Llegamos a la meta junto al cuarto clasificado de la prueba de 42K, así que el speaker ni se fija en nosotros, Inma y los padres de Marcos nos aplauden y hacen fotos, claro, ya casi estaban preocupados porque no llegábamos. Cuando cruzamos el arco de meta veo que hemos tardado más de tres horas, posición 145 de casi trescientos inscritos, a Marcos y a Pablo les da un poco de vergüenza y se van a estirar donde no los vea nadie.

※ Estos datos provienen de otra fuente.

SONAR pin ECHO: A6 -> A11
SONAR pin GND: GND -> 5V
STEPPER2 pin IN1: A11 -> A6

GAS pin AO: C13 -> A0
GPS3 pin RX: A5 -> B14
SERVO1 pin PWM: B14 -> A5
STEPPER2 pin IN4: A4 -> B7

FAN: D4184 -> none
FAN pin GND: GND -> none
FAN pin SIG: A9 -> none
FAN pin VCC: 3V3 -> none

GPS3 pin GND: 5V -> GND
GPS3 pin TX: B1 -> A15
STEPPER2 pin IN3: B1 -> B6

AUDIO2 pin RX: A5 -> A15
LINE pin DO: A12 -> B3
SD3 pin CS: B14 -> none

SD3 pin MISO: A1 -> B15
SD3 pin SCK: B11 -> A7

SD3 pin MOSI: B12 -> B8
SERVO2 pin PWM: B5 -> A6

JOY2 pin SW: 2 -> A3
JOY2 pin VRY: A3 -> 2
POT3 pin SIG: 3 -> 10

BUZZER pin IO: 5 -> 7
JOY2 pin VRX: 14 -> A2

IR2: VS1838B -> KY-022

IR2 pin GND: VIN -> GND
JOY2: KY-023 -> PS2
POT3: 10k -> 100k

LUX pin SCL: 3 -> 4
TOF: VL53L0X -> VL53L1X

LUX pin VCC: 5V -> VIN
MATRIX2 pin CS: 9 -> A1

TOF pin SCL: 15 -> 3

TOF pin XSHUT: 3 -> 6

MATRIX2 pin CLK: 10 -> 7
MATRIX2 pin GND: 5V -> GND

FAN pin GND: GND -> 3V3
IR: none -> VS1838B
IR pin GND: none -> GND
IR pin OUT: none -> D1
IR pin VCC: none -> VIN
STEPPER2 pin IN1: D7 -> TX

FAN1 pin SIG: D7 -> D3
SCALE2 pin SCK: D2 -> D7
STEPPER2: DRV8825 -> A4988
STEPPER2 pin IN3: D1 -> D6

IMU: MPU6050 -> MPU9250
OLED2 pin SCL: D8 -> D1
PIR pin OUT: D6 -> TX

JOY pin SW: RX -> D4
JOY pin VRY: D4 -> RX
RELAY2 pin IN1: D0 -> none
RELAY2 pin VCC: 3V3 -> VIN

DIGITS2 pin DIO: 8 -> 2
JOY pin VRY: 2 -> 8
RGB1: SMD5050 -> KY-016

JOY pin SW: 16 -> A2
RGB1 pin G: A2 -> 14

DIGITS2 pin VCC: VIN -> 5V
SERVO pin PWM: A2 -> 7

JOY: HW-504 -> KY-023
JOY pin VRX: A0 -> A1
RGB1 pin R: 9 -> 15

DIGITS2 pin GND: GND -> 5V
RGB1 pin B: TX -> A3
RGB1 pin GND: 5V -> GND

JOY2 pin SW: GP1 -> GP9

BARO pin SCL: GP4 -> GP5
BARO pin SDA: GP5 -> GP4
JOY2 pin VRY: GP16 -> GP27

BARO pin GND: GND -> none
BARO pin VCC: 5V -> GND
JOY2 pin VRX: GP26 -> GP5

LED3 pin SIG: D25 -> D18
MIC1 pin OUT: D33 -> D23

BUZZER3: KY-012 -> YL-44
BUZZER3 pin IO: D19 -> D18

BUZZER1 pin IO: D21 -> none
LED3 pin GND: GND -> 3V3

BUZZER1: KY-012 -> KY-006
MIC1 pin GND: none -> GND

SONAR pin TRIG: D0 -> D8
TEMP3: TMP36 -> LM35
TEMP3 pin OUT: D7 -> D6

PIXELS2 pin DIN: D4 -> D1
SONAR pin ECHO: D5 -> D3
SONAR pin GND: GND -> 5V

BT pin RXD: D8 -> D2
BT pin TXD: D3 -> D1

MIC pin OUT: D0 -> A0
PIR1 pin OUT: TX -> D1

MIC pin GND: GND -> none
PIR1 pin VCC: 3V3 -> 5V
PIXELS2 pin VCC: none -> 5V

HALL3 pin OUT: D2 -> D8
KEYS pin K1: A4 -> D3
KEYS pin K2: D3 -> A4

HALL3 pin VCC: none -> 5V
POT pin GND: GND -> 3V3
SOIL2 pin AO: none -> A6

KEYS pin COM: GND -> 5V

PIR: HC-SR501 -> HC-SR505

Yo estoy tremendamente orgulloso de haber vencido a un trail que los propios expertos califican como rompepiernas (+1300m, es decir, subir un edificio de más de 400 plantas), de soportar una prueba que triplica el tiempo que normalmente salgo a correr, de superar una recurrente sobrecarga en el sóleo durante los últimos meses y un virus a principios de semana. Soy consciente de que la gesta no es épica ni sobrehumana pero todas las circunstancias eran adversas.

Para celebrarlo nos vamos a comer al Nazareno y Oro. La compañía es inmejorable, el cochinillo asado sabe a gloria, hemos pasado un domingo de sufrimiento y diversión, aunque parezcan adjetivos antónimos. Entre bocado y bocado planteamos inscribirnos a la MAMOCU 2018, aunque nos vuelvan a poner mirando pa’ Cuenca.